“Este drama, cuja extensão, medida à escala terrena, daria para preencher dez serões, destina-se a ser representado por um teatro do planeta Marte. O público do nosso mundo não teria forças para suportá-lo”, escreveu o dramaturgo Karl Kraus (1874-1936). A trabalhosa adaptação das 700 páginas de Os Últimos Dias da Humanidade, uma gigantesca colagem de cenas, lugares e personagens feita pelo autor austríaco ao longo da Primeira Guerra Mundial, não demoveu o Teatro Nacional São João (TNSJ).
A plateia desaparece para dar lugar a uma enorme praça, onde se passeia o elenco de 21 atores, dirigidos por dois encenadores, Nuno Carinhas e Nuno M. Cardoso. É o primeiro quem afirma: “Isto não está localizado na história, infelizmente tem ecos muito presentes. É por isso que nos interessa.”
A partir daquele conflito despontaria, na opinião de Kraus, um mundo em guerra perpétua, como se sofresse de uma condição crónica. O autor quis nomear o inominável, fazendo da citação de vozes e de documentos da época a principal arma da sua sátira.
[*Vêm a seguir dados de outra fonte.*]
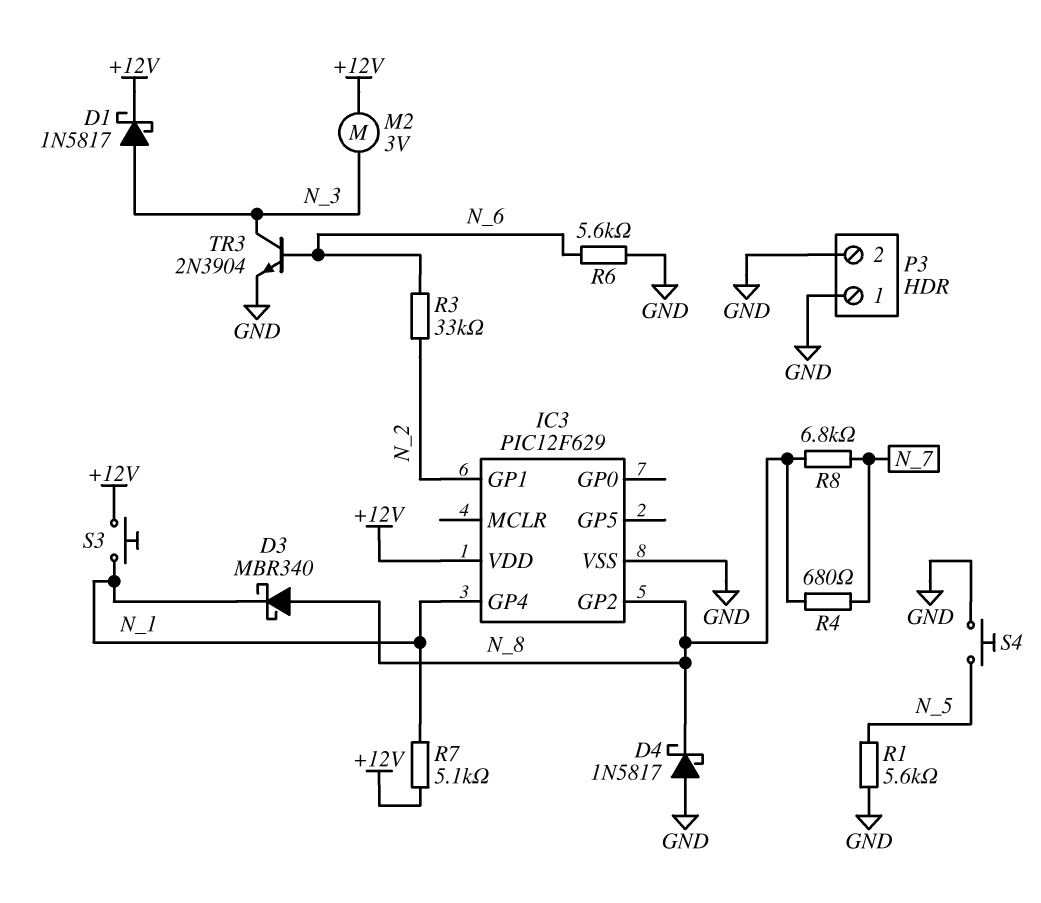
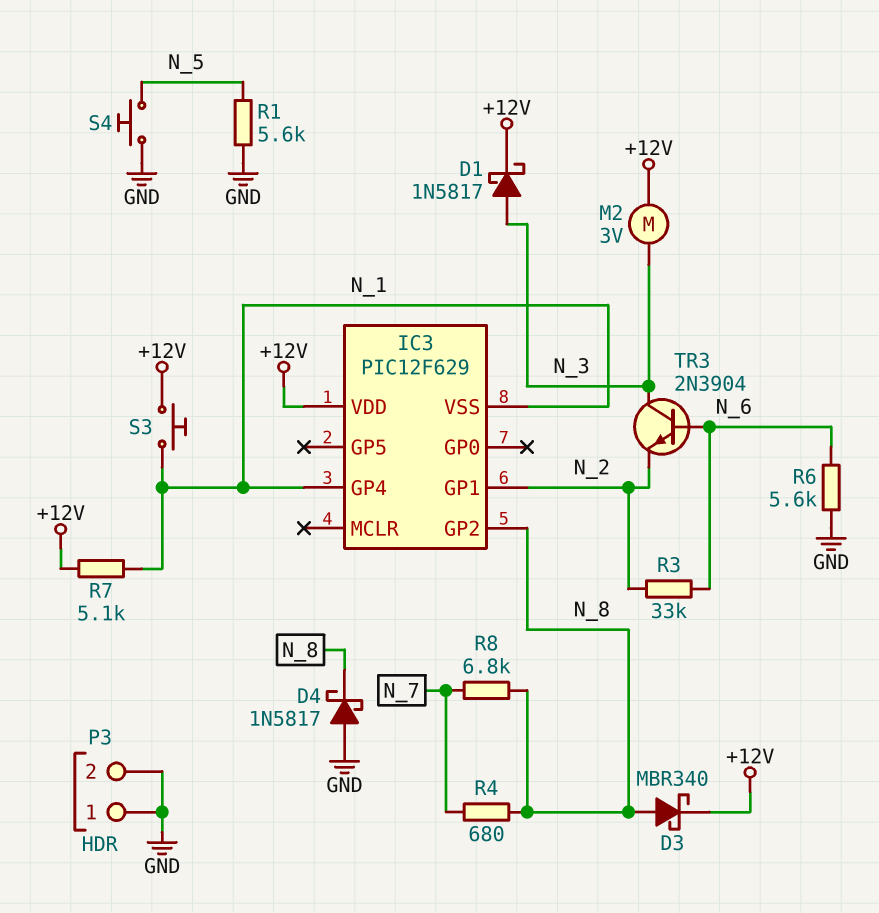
D3: schottky MBR340 (A N_8, K N_1) -> schottky MBR340 (A N_8, K +12V)
IC3 pin VSS: GND -> N_1
TR3: NPN 2N3904 (B N_6, C N_3, E GND) -> NPN 2N3904 (B N_6, C N_3, E N_2)

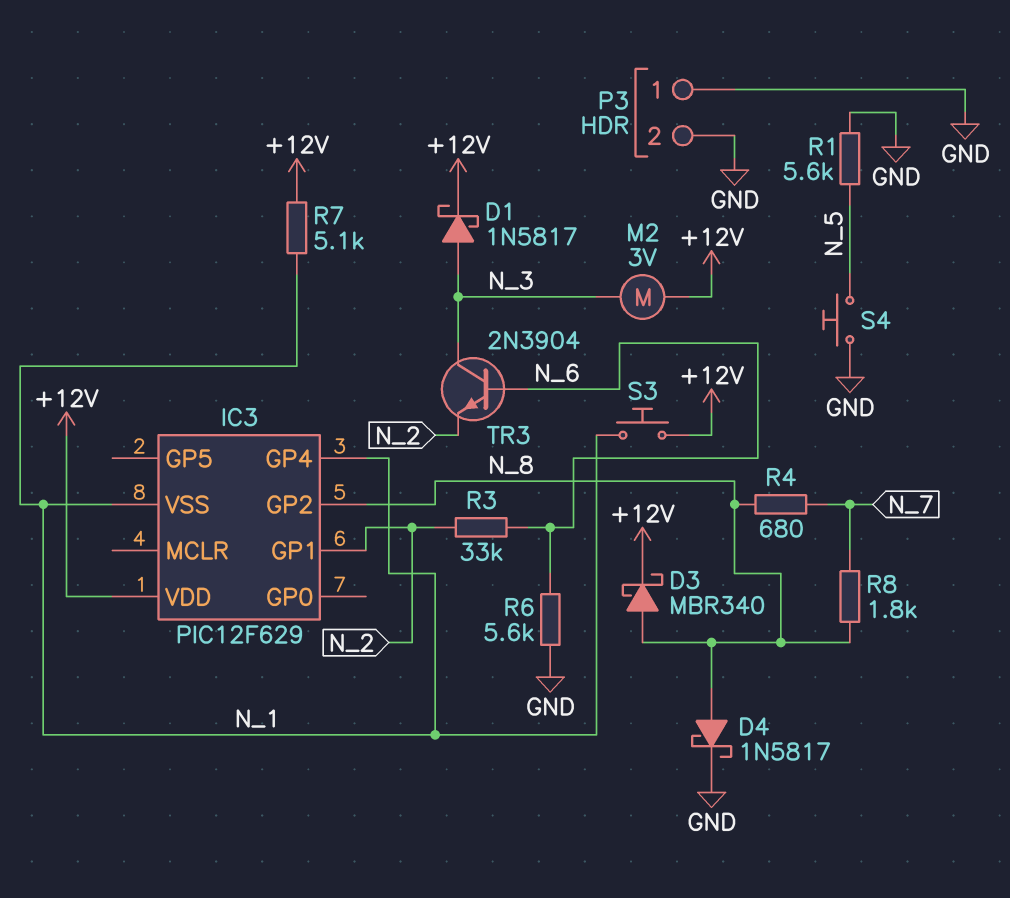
D4: schottky 1N5817 (A GND, K N_8) -> schottky 1N5817 (A N_8, K GND)
R8: 6.8k (N_7, N_8) -> 1.8k (N_7, N_8)

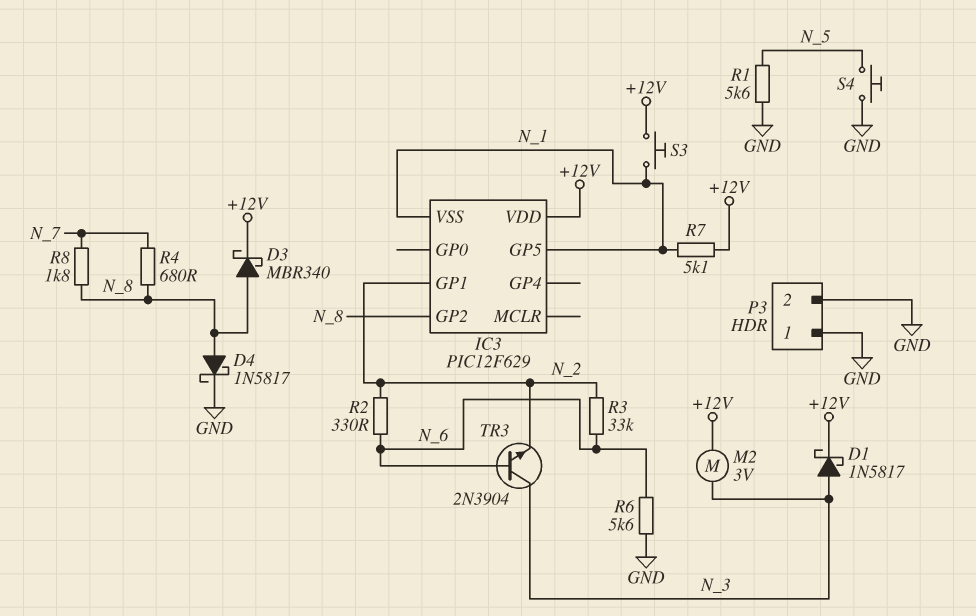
IC3 pin GP4: N_1 -> none
IC3 pin GP5: none -> N_1
R2: none -> 330 (N_2, N_6)

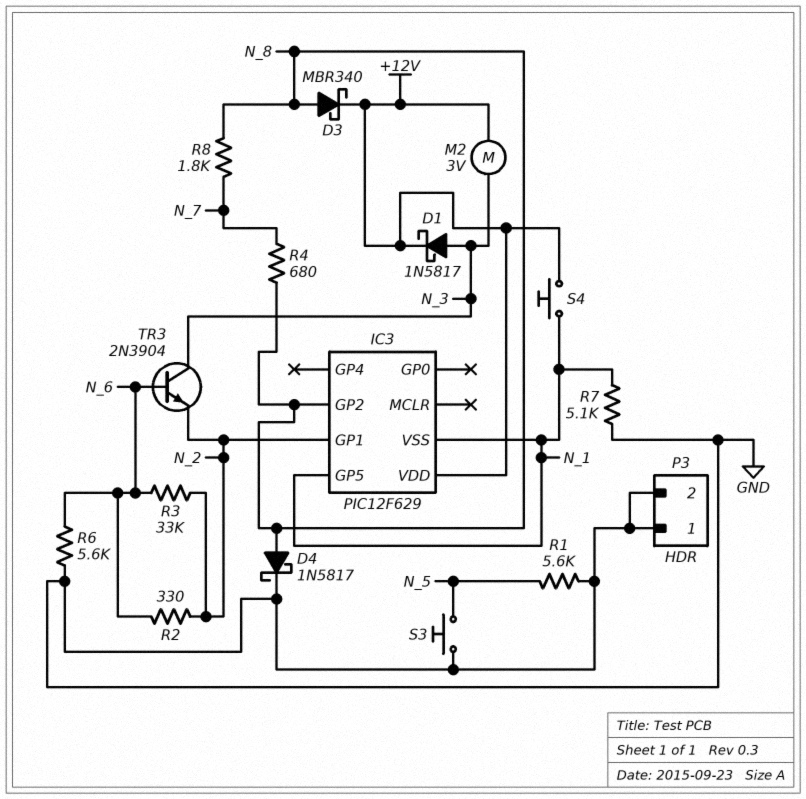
R7: 5.1k (+12V, N_1) -> 5.1k (GND, N_1)
S3: button (+12V, N_1) -> button (GND, N_5)
S4: button (GND, N_5) -> button (+12V, N_1)

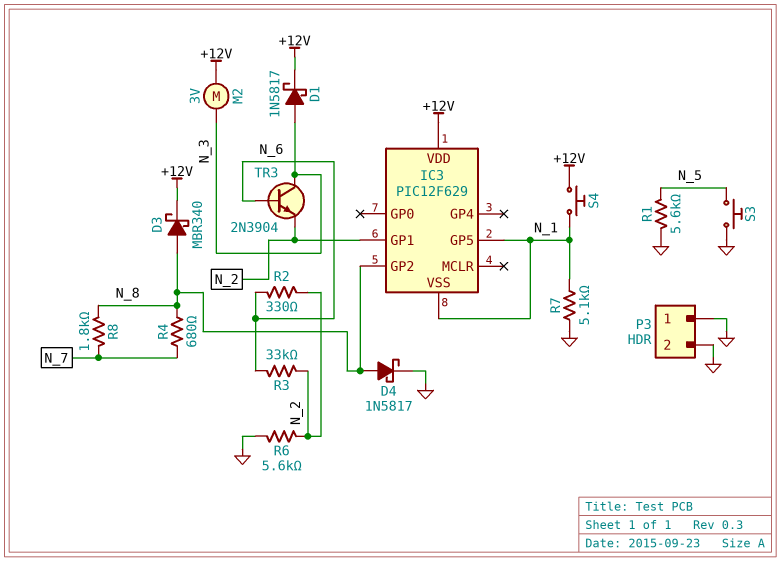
R6: 5.6k (GND, N_6) -> 5.6k (GND, N_2)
A peça não sofre grandes desenvolvimentos dramáticos nem segue uma narrativa linear, embora seja balizada pela cronologia do conflito, desde o assassínio do arquiduque Franz Ferdinand (1914), à queda das Potências Centrais (Alemanha e o Império Austro-Húngaro, em 1918).
Com exceção de António Durães (a dedicar-se apenas ao papel do Eterno Descontente, alter ego do autor), os outros 20 atores desdobram-se na interpretação das 200 personagens do espetáculo. “São os demiurgos do texto, não há grandes construções de personagens, estão completamente pulverizados em diferentes vozes”, explica Nuno Carinhas, responsável também pelos figurinos e pela cenografia. No ar, paira o cheiro a mortalha, como descreve Karl Kraus, neste ajuste de contas com a Humanidade.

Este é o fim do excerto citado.